Reconstruction 10.2 Searching for Knowledge as Expertise and the Technocratic Generation

The concept for this special 10th-anniversary issue of Reconstruction stems from two intersecting strands. First, Engelbaert and Licklider’s original conception of what has become the Internet was a device for the "augmentation of human intellect." Second, when Theodore Roszak conducted his seminal study on the "counter culture" of the 1960s, among his conclusions was the centrality of technocrats and the technocracy as the pre-eminent authority in North American culture and as the target of youthful resistance.

Not surprisingly, "I can always find out: Searching for Knowledge as Expertise and the Technocratic Generation" has two distinct halves. The first half, in which "always" means "every time," considers the ways in which the ability to find knowledge has become synonymous with expertise and examines the elements that have fostered this situation. In this regard, factors such as the range of software and hardware--from Wikipedia and FAQs to cellphones and iPods--which anticipate or "think" for the user but also require constant updating are both rationale and outcome for their youthful consumers. When combined with the downloading and broadening of elementary and secondary curriculum at an ever-increasing rate, the range of everyday devices which involve "looking up" information the results in technocrats whose expertise is searching. Thus, the second half, in which "always" means the lexical case, "as a last resort." This entails a consideration of the effects of a particular kind of expertise on knowledge and on creativity--namely, a generation of youth who are technocrats themselves. As a result, the assumption "I can always find out" becomes the conclusion "I don’t need to know because I can find out if I must" and in turn, the resignation of "I don’t need to know."
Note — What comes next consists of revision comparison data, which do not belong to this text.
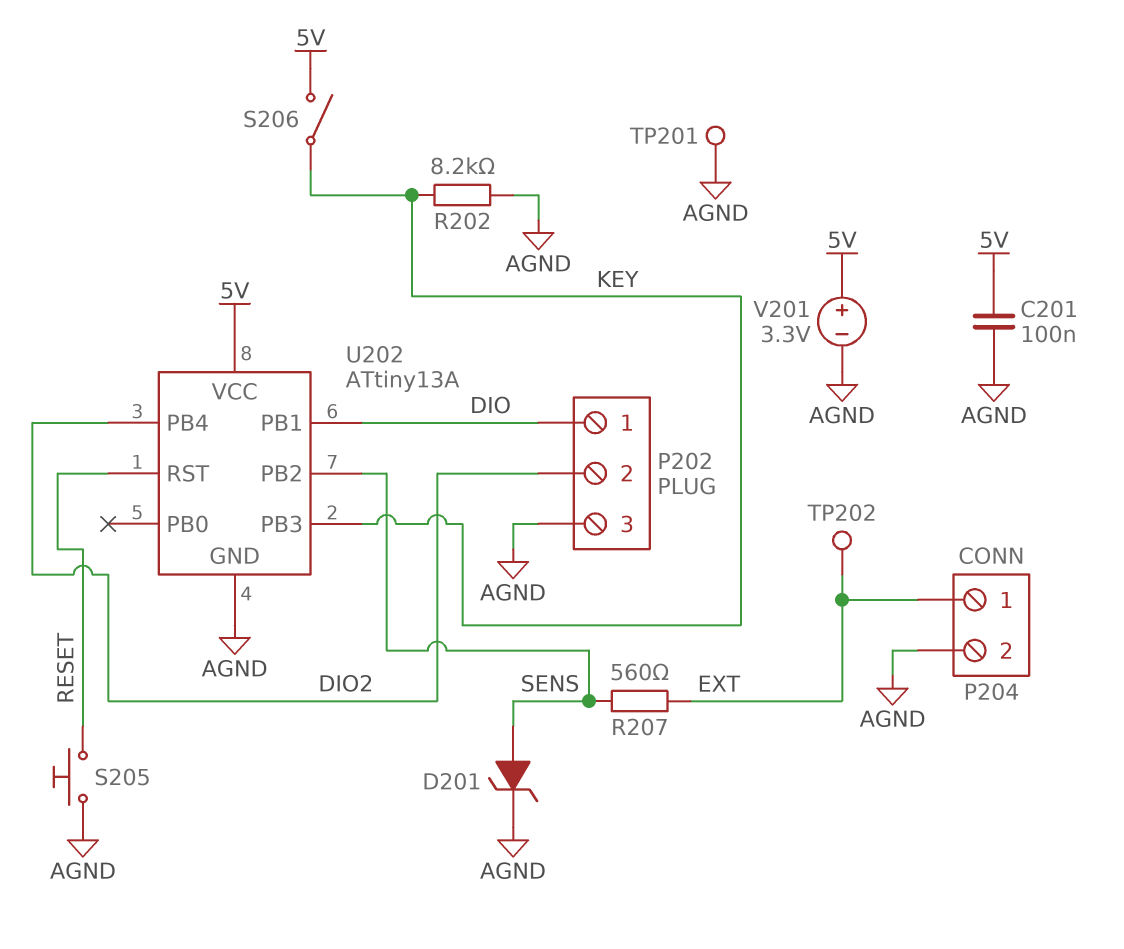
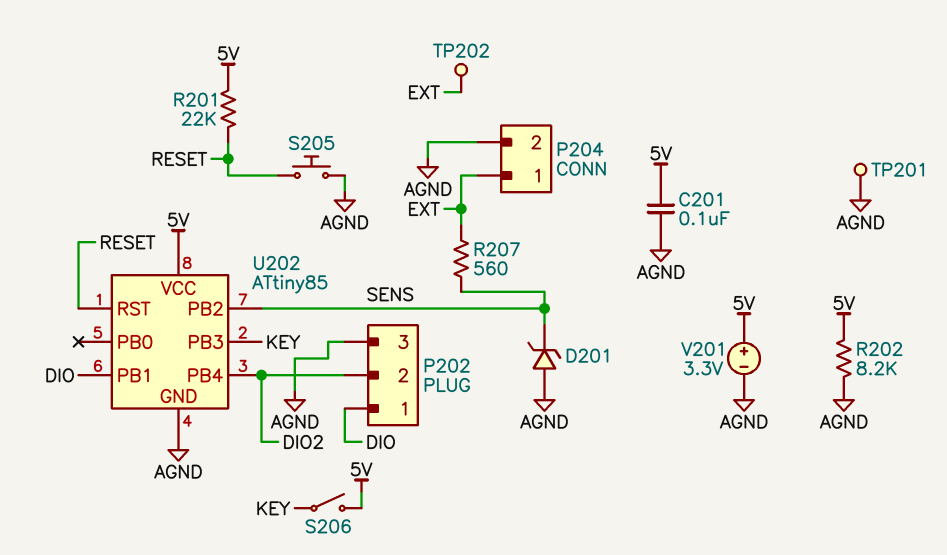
D201: zener (A SENS, K AGND) -> zener (A AGND, K SENS)
R201: none -> 22k (5V, RESET)
R202: 8.2k (AGND, KEY) -> 8.2k (5V, AGND)
U202: ATtiny13A -> ATtiny85

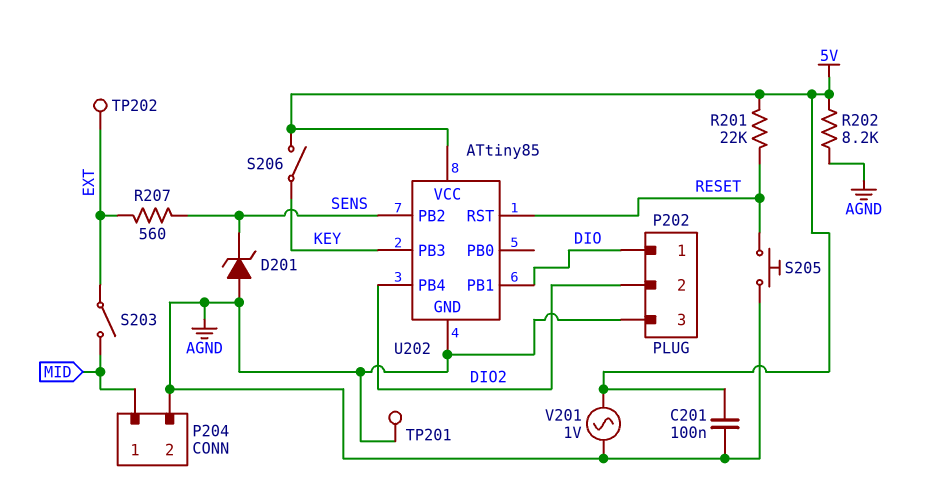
P204 pin 1: EXT -> MID
S203: none -> switch (EXT, MID)
V201: 3.3V (plus 5V, minus AGND) -> AC 1V (5V, AGND)

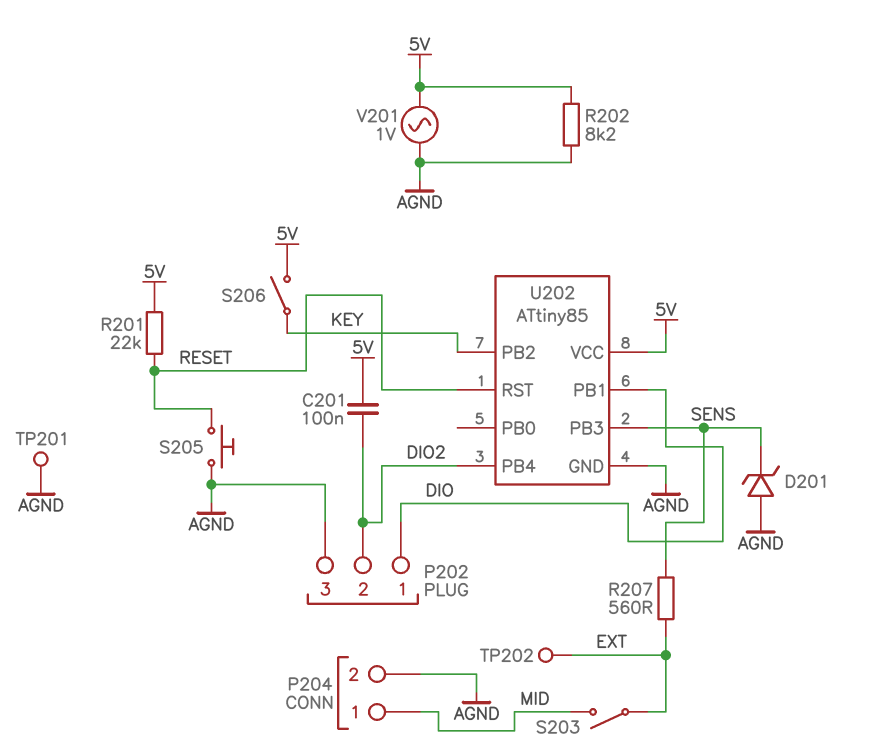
C201: 100nF (5V, AGND) -> 100nF (5V, DIO2)
U202 pin PB2: SENS -> KEY
U202 pin PB3: KEY -> SENS

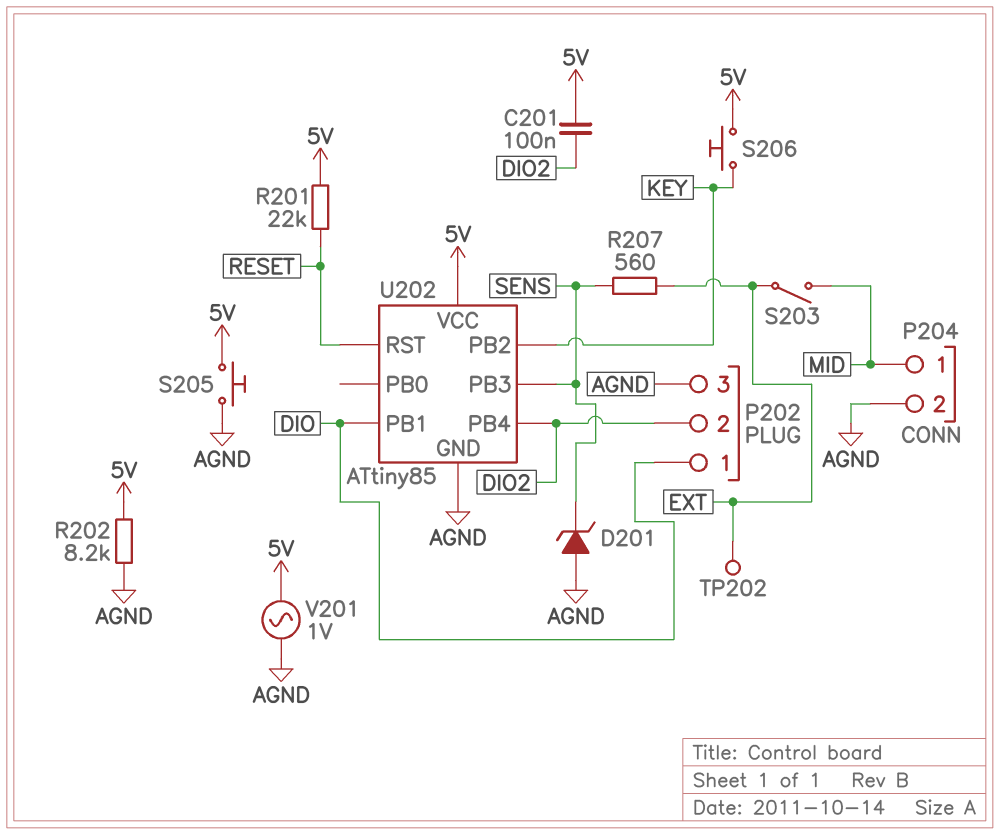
S205: button (AGND, RESET) -> button (5V, AGND)
S206: switch (5V, KEY) -> button (5V, KEY)
TP201: test point (AGND) -> none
This special issue envisions three broad areas of inquiry: defining the expertise, the technical/cultural sites of such expertise, the effects of the phenomena on creativity and expression. Scholars are also invited to theorize, including extensions or developments of existing paradigms, on the situation. Other general areas of inquiry might include:

* expertise vs knowledge in the classroom, including specific experiences
* pedagogical strategies for remediation or intervention
* cultural productions requiring such expertise
* curriculum downloading and its implications
* technocrats I have known
* software and hardware that thinks
* governmentalism and youthful technocracy
* the broadening of the youthful demographic

Please send completed essays, multimedia performances, etc. to Marc Ouellette at reconstruction.managing_at_gmail.com by 1 October 2009. We are happy to consider detailed abstracts and proposals (500-800 words with a sketch of the expected shape of the finished piece) prior to this date. Publication is expected in the third quarter of 2010. All submissions are refereed. Papers must follow the Reconstruction guidelines for submission .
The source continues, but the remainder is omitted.